Des recommandations formulées lors du lancement de programme
En termes des recommandations, les participants ont émis les vœux de prendre en compte le suivi des activités par les autorités étatiques en plus de la participation aux réunions planifiées de présentation de l’état d’avancement des activités.
Etant donné qu’il existe des paysans sans terres, que la Caritas et les membres du consortium plaident pour l’accès et la sécurisation des terres, vulgariser les textes légaux et politiques, notamment dans les domaines agricoles et de gestion des terres et forêts afin de réduire les conflits fonciers récurrents.

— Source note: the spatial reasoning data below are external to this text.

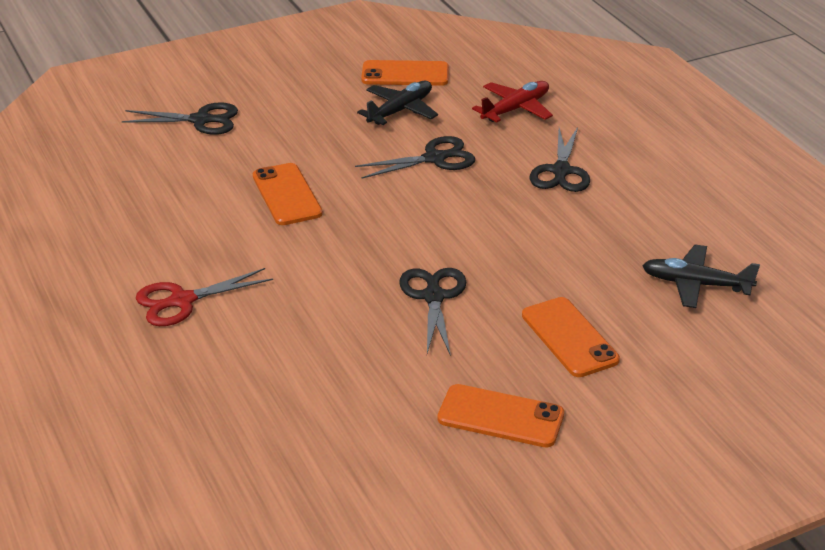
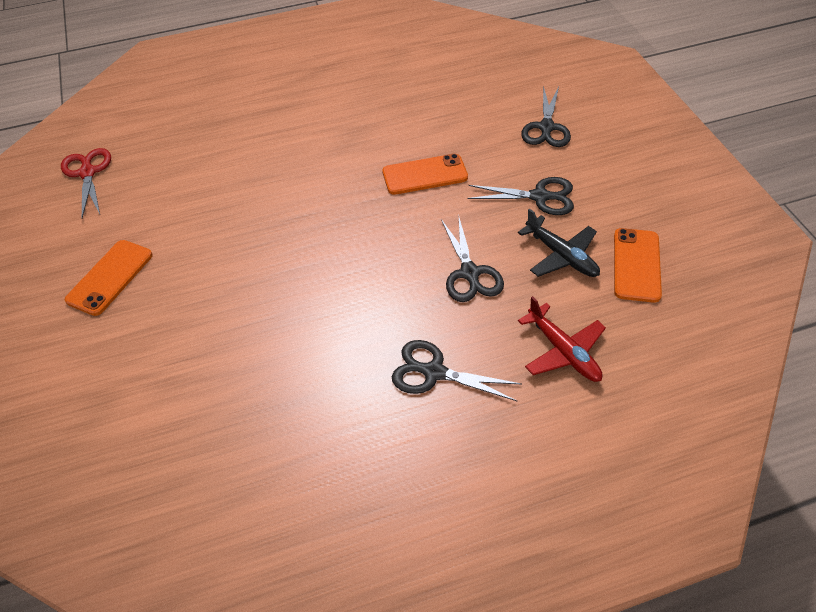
camera: 100 degrees right, 15 degrees up
(181, 301) = (302, 122): red scissors -> red scissors (87, 172)
(433, 296) = (263, 253): black scissors -> black scissors (540, 197)
(569, 337) = (179, 334): orange phone -> none
(695, 284) = (215, 451): black plane -> none

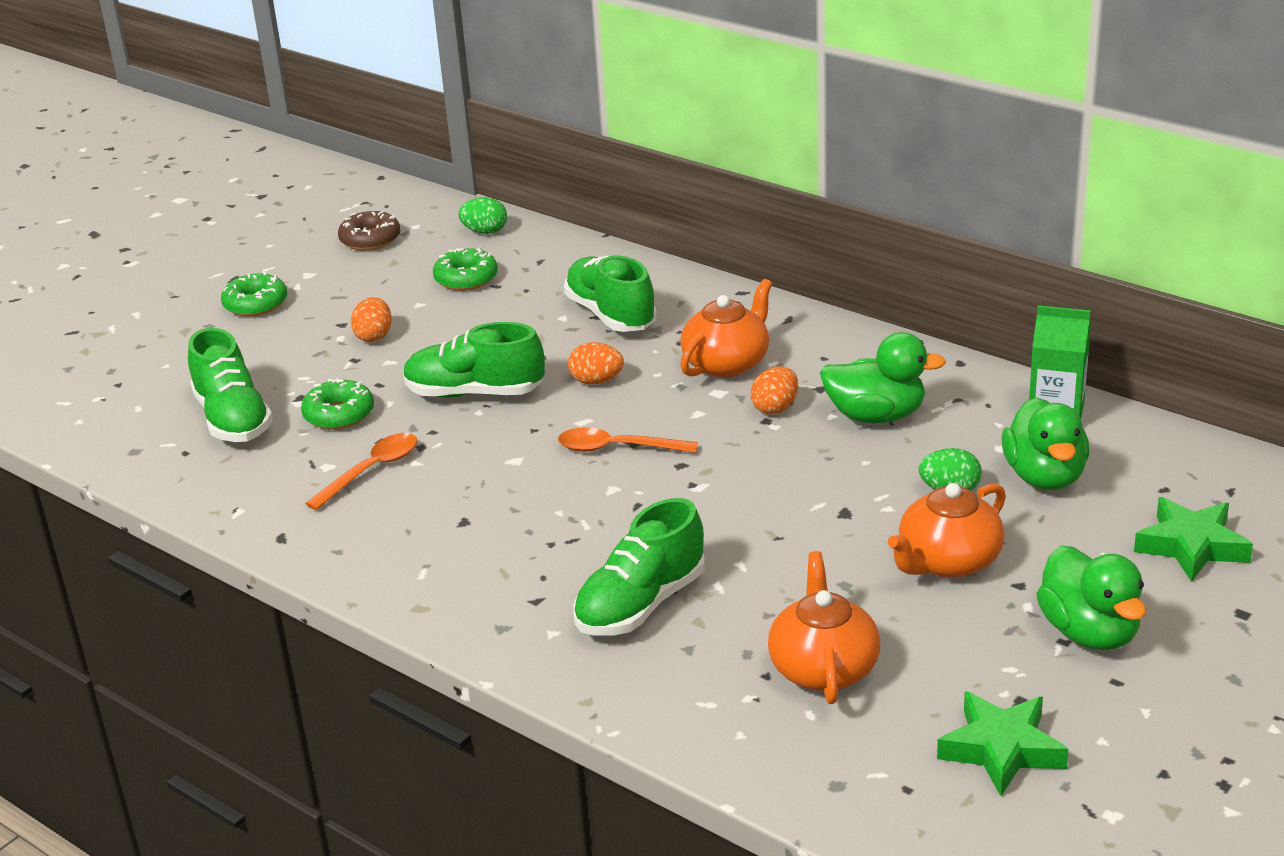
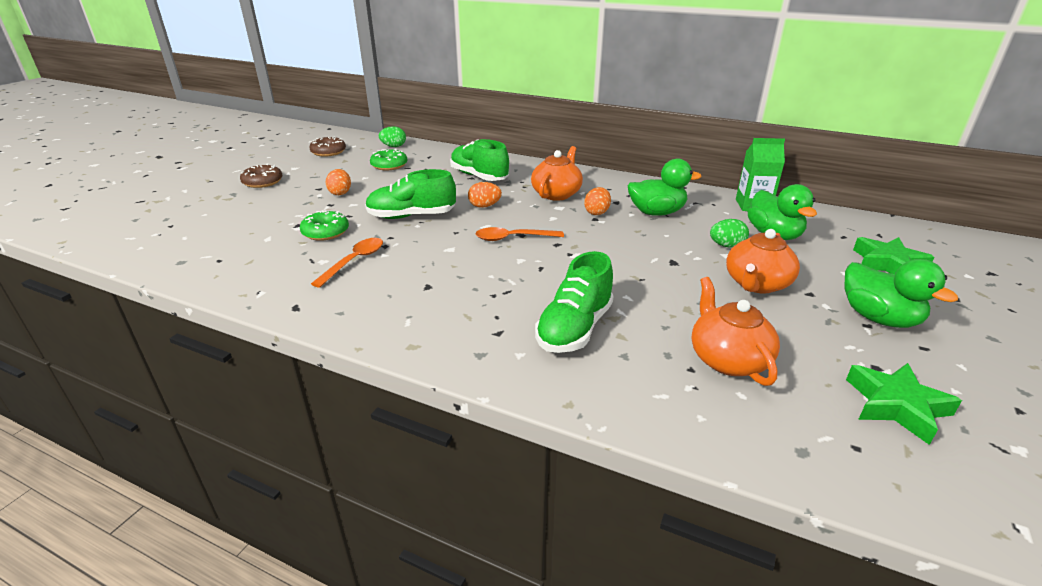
camera: 15 degrees left, 0 degrees up
(233, 419) = (252, 239): green shoe -> none
(255, 304) = (263, 182): green donut -> brown donut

Face aux défis de la demande croissante en charbon de bois, que le projet développe les stratégies visant à limiter la surexploitation des forêts.
Il faudrait aussi faire face aux défis de la déforestation, que le projet plaide auprès du Gouvernement de la RDC et au bailleur de fonds pour la co-gestion des forêts impliquant les paysans et l’accès au paiement des services environnementaux pour les Concessions Forestières des Communautés Locales qui permettront-ils de s’attaquer aux causes sous-jacentes de la déforestation.
En ce qui concerne l’insécurité à Kalongo et aux alentours des parcs nationaux de Lomai et Kahuzi – Biega, que le projet plaide auprès du Gouvernement Congolais pour le rétablissement de la paix.
Faire la restitution de l’étude de base dans les sites de Kaïlo et Kalehe afin d’obtenir le consentement de la population enquêtée sur les résultats obtenus.
En outre, plaider pour l’élargissement des activités du projet dans le Territoire de Shabunda qui regorge une grande partie du Parc National de Kahuzi Biega.